Claudio Noce dirige Favino e si ispira al padre vittima dei Nap

ROMA - Un evento così scioccante e poi tutto il tempo successivo, sospeso con la paura che ricapiti e che non sia finita lì, segnano per sempre anche se sei un bambino. Ha riannodato i suoi fili interiori, li ha rielaborati, fatti diventare altro, una storia per il cinema, Claudio Noce, il regista 45enne che alla Mostra del Cinema di Venezia (2-12 settembre) porta in concorso Padrenostro. Nel ringraziare per la selezione, Noce (Good Morning Aman, La Foresta di ghiaccio, Non Uccidere, 1994) ha rivelato che questo film "ha un significato particolare, è una vicenda ispirata alla mia famiglia".

Nel trailer diffuso da Vision, che distribuirà il film dal 24 settembre, si sente la parola 'eroe' pronunciata da una maestra a scuola e rivolta a Valerio, il ragazzino protagonista Mattia Garaci, riferendola al padre Alfonso. Poi le immagini polarizzate di colori saturi, i mitra passati veloci di mano in mano, il passamontagna di lana calato sul viso, un corpo rimasto a terra riportano indietro negli anni. Il film non sarà certamente quello che è successo alla famiglia Noce, ma piuttosto quello che il regista ha respirato. Ricordando quei giorni, ha rimesso insieme con coraggio quei momenti bui dell'Italia sotto il giogo del terrorismo, sotto la cappa del terrore, svelando, rielaborando anche terapeuticamente il suo vissuto non certo facile. E gli anni di piombo sono diventati anche la storia di un'amicizia ad altezza bambino mentre i grandi si facevano la guerra, per davvero.
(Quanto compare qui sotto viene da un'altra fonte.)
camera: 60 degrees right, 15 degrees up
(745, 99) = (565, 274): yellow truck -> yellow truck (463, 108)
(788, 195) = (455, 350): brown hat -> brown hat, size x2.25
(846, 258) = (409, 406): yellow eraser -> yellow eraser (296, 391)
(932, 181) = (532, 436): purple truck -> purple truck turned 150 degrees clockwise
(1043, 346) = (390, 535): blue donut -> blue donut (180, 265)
Nel film, scritto da Noce con Enrico Audenino, ambientato nel 1976, a Roma si racconta la vita di Valerio sconvolta quando, insieme alla madre Gina (Barbara Ronchi), assiste all'attentato ai danni di suo padre Alfonso (Pierfrancesco Favino) da parte di un commando di terroristi. Da quel momento, la paura e il senso di vulnerabilità segnano drammaticamente i sentimenti di tutta la famiglia. Ma è proprio in quei giorni difficili che Valerio conosce Christian (Francesco Gheghi), un ragazzino poco più grande di lui. Solitario, ribelle e sfrontato, sembra arrivato dal nulla. Quell'incontro, in un'estate in Calabria carica di scoperte, cambierà per sempre le loro vite.

L'attentato ci fu eccome, il 14 dicembre 1976, e fu un'azione di guerra dei Nuclei armati proletari decisi ad uccidere, proprio all'uscita della sua abitazione a Monteverde, il vicequestore Alfonso Noce responsabile della sezione antiterrorismo di Lazio e Abruzzo, come dicono i giornali dell'epoca. L'attentato provocò il ferimento alle gambe di Noce, l'uccisione di uno dei due poliziotti della scorta, il 24enne agente Prisco Palumbo, e un terrorista, Martino Zichitella, colpito per errore. Una volta rintracciati, i membri del Nap ebbero due condanne all'ergastolo. I Nuclei armati proletari, come si usava all'epoca, rivendicarono l'azione, diretta ad uccidere 'il boia dell'Sds', ossia il servizio di sicurezza, il corpo di polizia speciale nato sotto il ministro Cossiga per far fronte all'emergenza terroristica e diventato poi Nocs. Rileggere oggi quel volantino mette ancora i brividi. Si accusava Noce di essere ad esempio il mandante dell'omicidio di Annamaria Mantini dei Nap, di essere carceriere e assassino. La rivendicazione si concludeva con una minaccia con cui Claudio Noce, il ragazzino Valerio del film, deve aver convissuto una vita: "La condanna a morte che i proletari hanno sentenziato è stata soltanto rinviata. I proletari hanno tanta pazienza e lunga memoria".